The government’s doing?
In May, the UN Human Rights Council issued a highly critical report of the UK government. And it specifically gave 42 recommendations. These included saying that the government must do more to stop the media inciting hate crime; and that it also needs to take more action to tackle the problem, more broadly.
Then, in August, the UN Committee on the Rights of Persons with Disabilities (UNCRPD) released its report into how well the government conforms to its obligations under the convention of the same name. It said specifically that:
- Existing UK laws openly “discriminate” against disabled people, and the Conservatives have done nothing to address this.

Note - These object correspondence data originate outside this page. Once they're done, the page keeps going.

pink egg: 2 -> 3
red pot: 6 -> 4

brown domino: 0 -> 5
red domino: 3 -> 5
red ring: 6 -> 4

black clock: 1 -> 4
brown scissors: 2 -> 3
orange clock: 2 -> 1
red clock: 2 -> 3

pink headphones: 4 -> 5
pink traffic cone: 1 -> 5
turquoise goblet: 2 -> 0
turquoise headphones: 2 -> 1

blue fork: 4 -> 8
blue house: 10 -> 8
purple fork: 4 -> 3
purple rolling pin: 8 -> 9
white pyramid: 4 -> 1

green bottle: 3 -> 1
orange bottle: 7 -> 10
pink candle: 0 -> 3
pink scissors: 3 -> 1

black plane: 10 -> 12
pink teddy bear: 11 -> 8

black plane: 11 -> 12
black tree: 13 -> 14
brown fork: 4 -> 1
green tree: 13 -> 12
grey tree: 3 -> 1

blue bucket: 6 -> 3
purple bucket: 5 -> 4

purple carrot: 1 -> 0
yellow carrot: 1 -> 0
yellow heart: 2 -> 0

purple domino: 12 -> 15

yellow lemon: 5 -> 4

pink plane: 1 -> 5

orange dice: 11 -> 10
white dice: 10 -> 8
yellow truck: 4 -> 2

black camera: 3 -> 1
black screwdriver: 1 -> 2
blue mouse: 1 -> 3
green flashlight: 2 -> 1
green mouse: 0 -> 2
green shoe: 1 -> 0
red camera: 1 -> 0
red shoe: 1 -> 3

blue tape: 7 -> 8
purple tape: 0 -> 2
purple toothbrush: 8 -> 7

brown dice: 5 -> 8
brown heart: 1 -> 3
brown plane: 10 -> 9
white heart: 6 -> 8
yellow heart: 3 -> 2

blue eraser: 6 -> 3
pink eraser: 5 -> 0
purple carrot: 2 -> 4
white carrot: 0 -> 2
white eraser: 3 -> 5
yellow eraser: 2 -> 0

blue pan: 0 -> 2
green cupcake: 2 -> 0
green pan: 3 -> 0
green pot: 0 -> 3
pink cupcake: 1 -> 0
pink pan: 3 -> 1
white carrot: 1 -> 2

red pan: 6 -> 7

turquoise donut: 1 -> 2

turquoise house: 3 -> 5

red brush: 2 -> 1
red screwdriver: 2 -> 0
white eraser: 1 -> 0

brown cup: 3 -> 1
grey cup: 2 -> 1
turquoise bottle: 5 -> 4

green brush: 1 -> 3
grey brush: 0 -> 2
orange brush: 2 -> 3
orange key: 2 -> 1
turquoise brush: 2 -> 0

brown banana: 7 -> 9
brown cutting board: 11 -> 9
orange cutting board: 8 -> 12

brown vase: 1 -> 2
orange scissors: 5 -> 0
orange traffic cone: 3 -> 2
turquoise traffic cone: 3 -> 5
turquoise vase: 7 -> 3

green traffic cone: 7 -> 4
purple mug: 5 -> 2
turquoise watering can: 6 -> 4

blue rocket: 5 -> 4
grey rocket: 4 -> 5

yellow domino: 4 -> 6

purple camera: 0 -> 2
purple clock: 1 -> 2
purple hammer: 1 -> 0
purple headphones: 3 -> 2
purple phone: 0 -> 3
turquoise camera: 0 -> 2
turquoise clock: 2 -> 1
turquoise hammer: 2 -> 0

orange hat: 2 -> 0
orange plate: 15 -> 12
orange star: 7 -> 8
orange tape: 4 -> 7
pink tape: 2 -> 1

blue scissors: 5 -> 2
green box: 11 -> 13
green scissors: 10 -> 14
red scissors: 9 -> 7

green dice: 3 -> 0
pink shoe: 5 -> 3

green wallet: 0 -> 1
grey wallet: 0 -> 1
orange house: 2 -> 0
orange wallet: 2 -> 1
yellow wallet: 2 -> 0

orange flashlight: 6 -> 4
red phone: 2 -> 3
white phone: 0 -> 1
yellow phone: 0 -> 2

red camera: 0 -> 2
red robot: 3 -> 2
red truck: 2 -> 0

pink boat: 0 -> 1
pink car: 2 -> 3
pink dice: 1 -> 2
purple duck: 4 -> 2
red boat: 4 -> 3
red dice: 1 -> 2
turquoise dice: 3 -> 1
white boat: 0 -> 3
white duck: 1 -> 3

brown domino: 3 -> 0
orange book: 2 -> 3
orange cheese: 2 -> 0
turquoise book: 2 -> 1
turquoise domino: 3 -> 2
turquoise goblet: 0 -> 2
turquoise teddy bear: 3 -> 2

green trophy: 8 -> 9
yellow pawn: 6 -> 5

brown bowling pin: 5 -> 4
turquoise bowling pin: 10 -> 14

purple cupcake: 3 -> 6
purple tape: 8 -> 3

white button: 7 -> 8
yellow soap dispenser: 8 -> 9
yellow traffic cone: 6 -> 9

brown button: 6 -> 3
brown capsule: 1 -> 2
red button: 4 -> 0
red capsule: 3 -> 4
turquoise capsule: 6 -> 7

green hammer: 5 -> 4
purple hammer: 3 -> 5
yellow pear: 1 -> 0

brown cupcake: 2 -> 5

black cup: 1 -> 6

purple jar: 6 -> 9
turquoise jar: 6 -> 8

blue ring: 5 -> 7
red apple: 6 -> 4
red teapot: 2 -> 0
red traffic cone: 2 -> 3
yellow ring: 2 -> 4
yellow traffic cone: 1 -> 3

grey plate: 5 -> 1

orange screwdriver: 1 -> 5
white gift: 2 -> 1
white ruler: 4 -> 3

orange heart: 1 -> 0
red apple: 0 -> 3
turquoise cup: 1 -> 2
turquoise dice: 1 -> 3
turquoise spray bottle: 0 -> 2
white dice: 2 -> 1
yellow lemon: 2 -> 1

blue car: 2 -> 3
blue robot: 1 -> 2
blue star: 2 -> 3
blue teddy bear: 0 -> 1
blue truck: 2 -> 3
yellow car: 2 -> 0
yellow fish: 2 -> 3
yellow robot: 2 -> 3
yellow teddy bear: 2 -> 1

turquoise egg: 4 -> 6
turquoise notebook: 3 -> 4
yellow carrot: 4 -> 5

- There were “perceptions in society stigmatising persons with disabilities as living a life of less value”.
- Anti-discrimination laws do not provide “comprehensive” “protection” to disabled people. And that the legal system didn’t treat perpetrators of discrimination seriously enough.
- It was concerned about the segregation of disabled children into “special schools”.
Disabled people: ‘parasites’
And in a partially unreleased BBC News interview, UNCRPD Chair Theresia Degener slammed the UK government and the media. As The Canary reported at the time:
Degener said that the government and the media “have some responsibility” for society seeing disabled people as “parasites, living on social benefits… and [living on] the taxes of other people”. And she said these “very, very dangerous” attitudes could “lead to violence… if not, to killings and euthanasia”.
The BBC findings into hate crimes against disabled children are of no surprise to campaigners like Burnip. But during National Hate Crime Week, it is the most damning of testaments to not only the government, but society more broadly, that children are systematically abused like this; through no fault of their own.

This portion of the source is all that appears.